Introduction to CRESP
What is CRESP?
CRESP (Computational Research Environment Standardization Protocol) is an open standard designed to ensure reproducibility in computational research across various disciplines. It provides a comprehensive framework for describing computational experiments, making them easier to reproduce, share, and build upon.
The Problem CRESP Solves
Computational research faces a significant reproducibility challenge. Despite being digital in nature, reproducing computational experiments from published research is often difficult due to:
- Inconsistent environment configurations
- Complex dependency chains
- Incomplete documentation
- Poor random seed management
- Limited data availability
CRESP addresses these challenges by standardizing how computational environments and experiments are described.
Framework Architecture
CRESP is built on a layered architecture that provides a comprehensive solution for computational reproducibility:
The architecture consists of five main layers:
- Core Layer: Handles protocol parsing, validation, configuration management, and API interfaces
- Environment Layer: Analyzes requirements, builds and verifies environments, and manages randomness for reproducibility
- Container Layer: Provides support for containerization technologies like Docker and Singularity
- Execution Layer: Manages workflow execution and monitors resource usage and execution status
- Adaptation Layer: Offers language-specific adapters for Python, R, MATLAB, Julia, and a plugin system for extensions
This layered approach ensures that CRESP can handle the complete lifecycle of computational experiments while maintaining flexibility and extensibility.
Key Features
- Cross-Language Support: Works with Python, R, MATLAB, and other computational environments
- Comprehensive Environment Description: Captures hardware, software, and data dependencies
- Execution Standardization: Provides clear instructions for running experiments
- Virtualization Support: Facilitates deployment in virtual environments and containers
- Compatibility: Works with existing project structures and configuration files
- Open Source: Licensed under the permissive MIT License, allowing for broad adoption and modification
Getting Started
CRESP uses the TOML format to describe computational experiments. A basic CRESP configuration file includes:
# Basic CRESP configuration
cresp_version = "1.0"
author = "Researcher Name"
email = "[email protected]"
experiment_name = "My Computational Experiment"
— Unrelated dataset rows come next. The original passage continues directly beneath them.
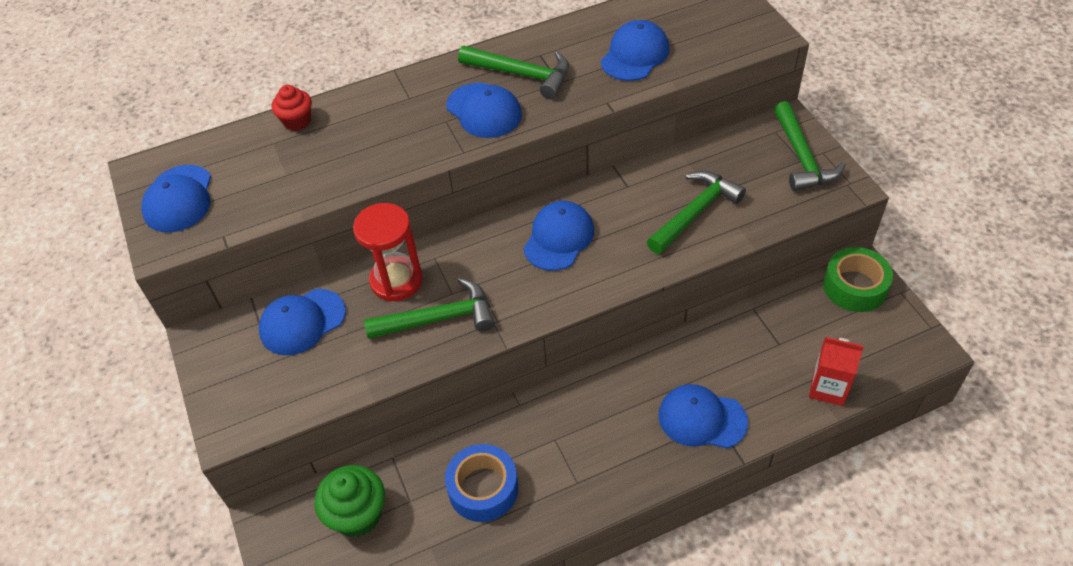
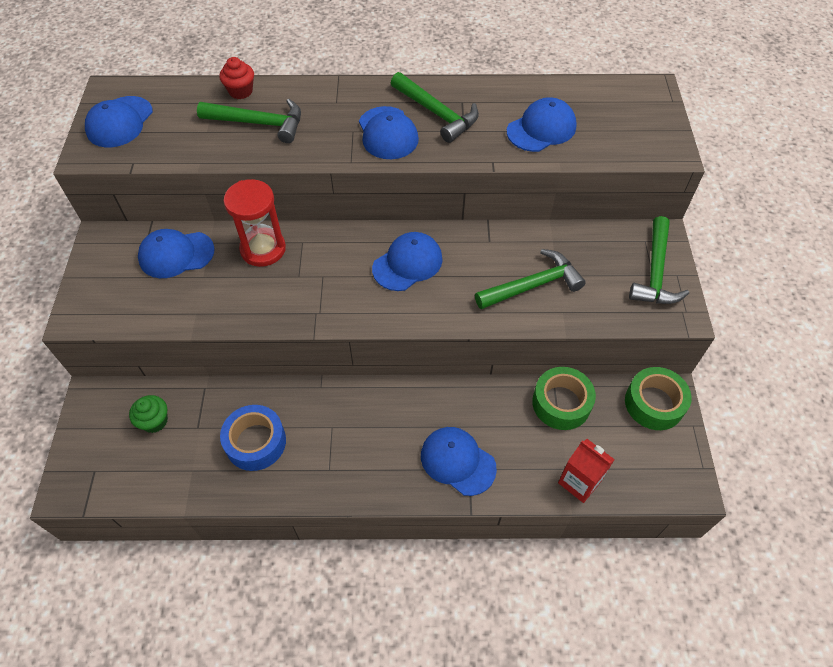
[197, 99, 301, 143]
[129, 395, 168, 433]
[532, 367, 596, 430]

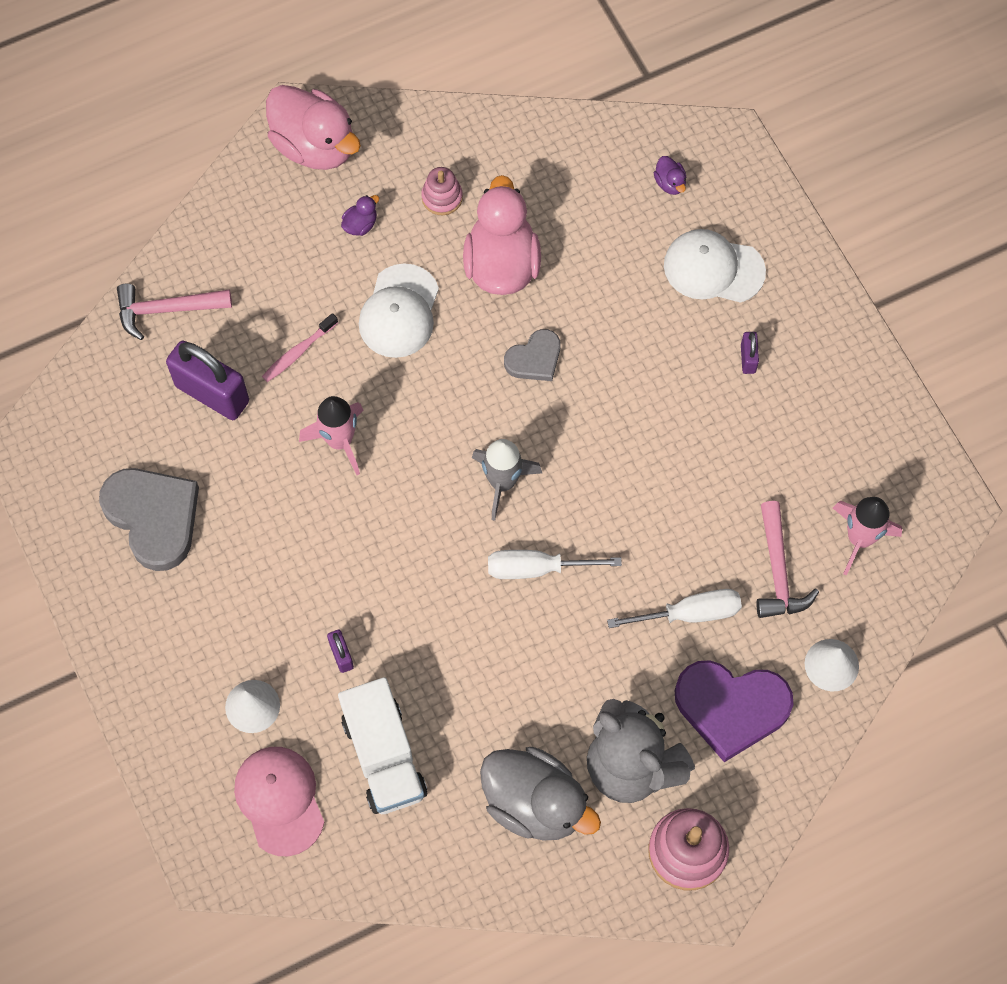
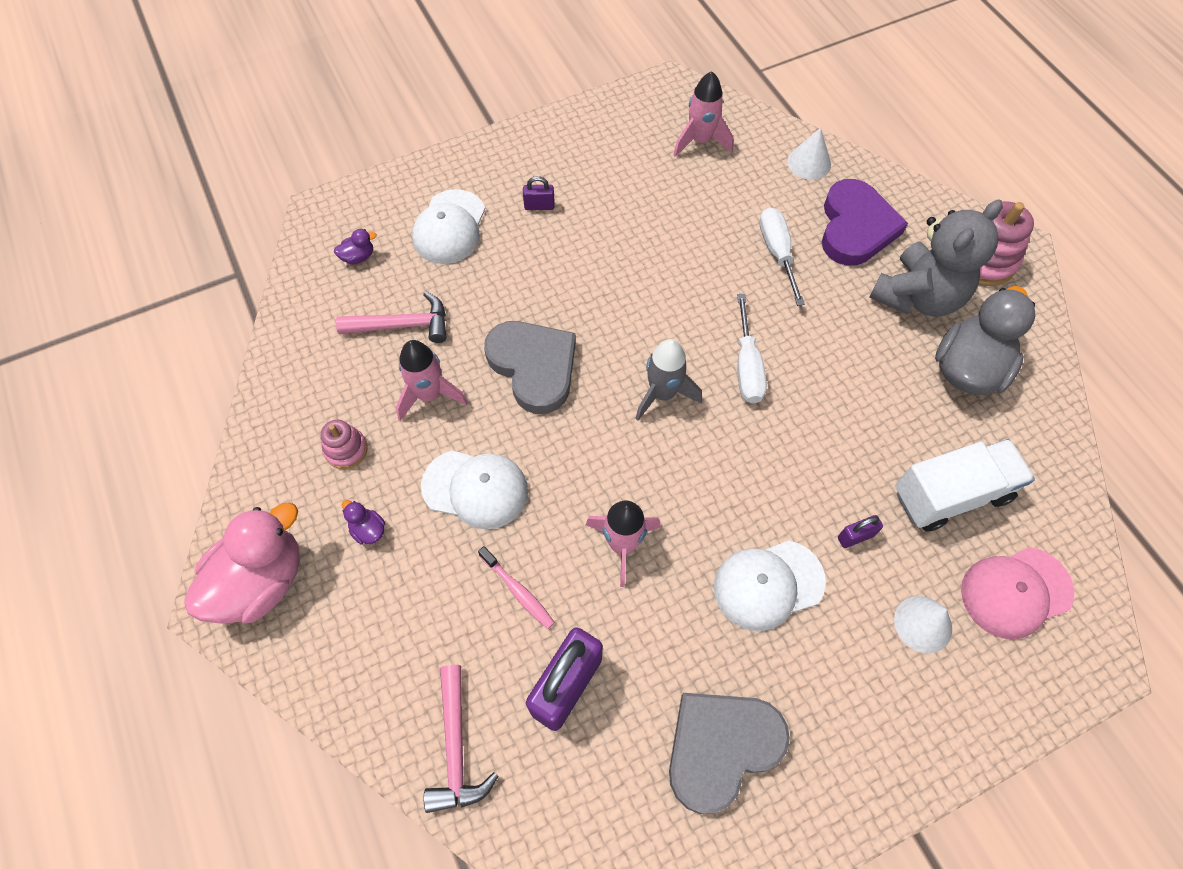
[396, 340, 468, 421]
[484, 321, 576, 414]
[336, 291, 447, 343]
[714, 541, 826, 631]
description = "A brief description of the experiment"
[hardware]
CPU = "Intel Core i7, 3.2GHz, 8 cores"
GPU = "NVIDIA RTX 3080, 10GB"
RAM = "32GB"
[software]
os = "Ubuntu 20.04 LTS"
# ... additional configuration ...
How to Use This Documentation
This documentation provides comprehensive information about the CRESP protocol:
- Why CRESP?: Understand the importance of reproducibility in computational research
- CRESP Format: Learn about the structure and components of the CRESP protocol
- Language-specific guides:
- Python Projects: Using CRESP with Python
- R Projects: Using CRESP with R
- MATLAB Projects: Using CRESP with MATLAB
- License: Information about the MIT License that CRESP is released under
About the Project
CRESP is part of the Rescience Lab product by Wisup AI Ltd. The protocol is designed to support researchers in computational science and cross-disciplinary fields, including bioinformatics, medical informatics, geoinformatics, quantitative finance, computational physics, computational chemistry, and more.
Our goal is to address the challenges faced by researchers who use computational methods but may lack strong programming backgrounds. By standardizing computational environments, CRESP helps researchers focus on their domain expertise rather than struggling with technical configuration issues.
Join us in making computational research more reproducible, accessible, and impactful.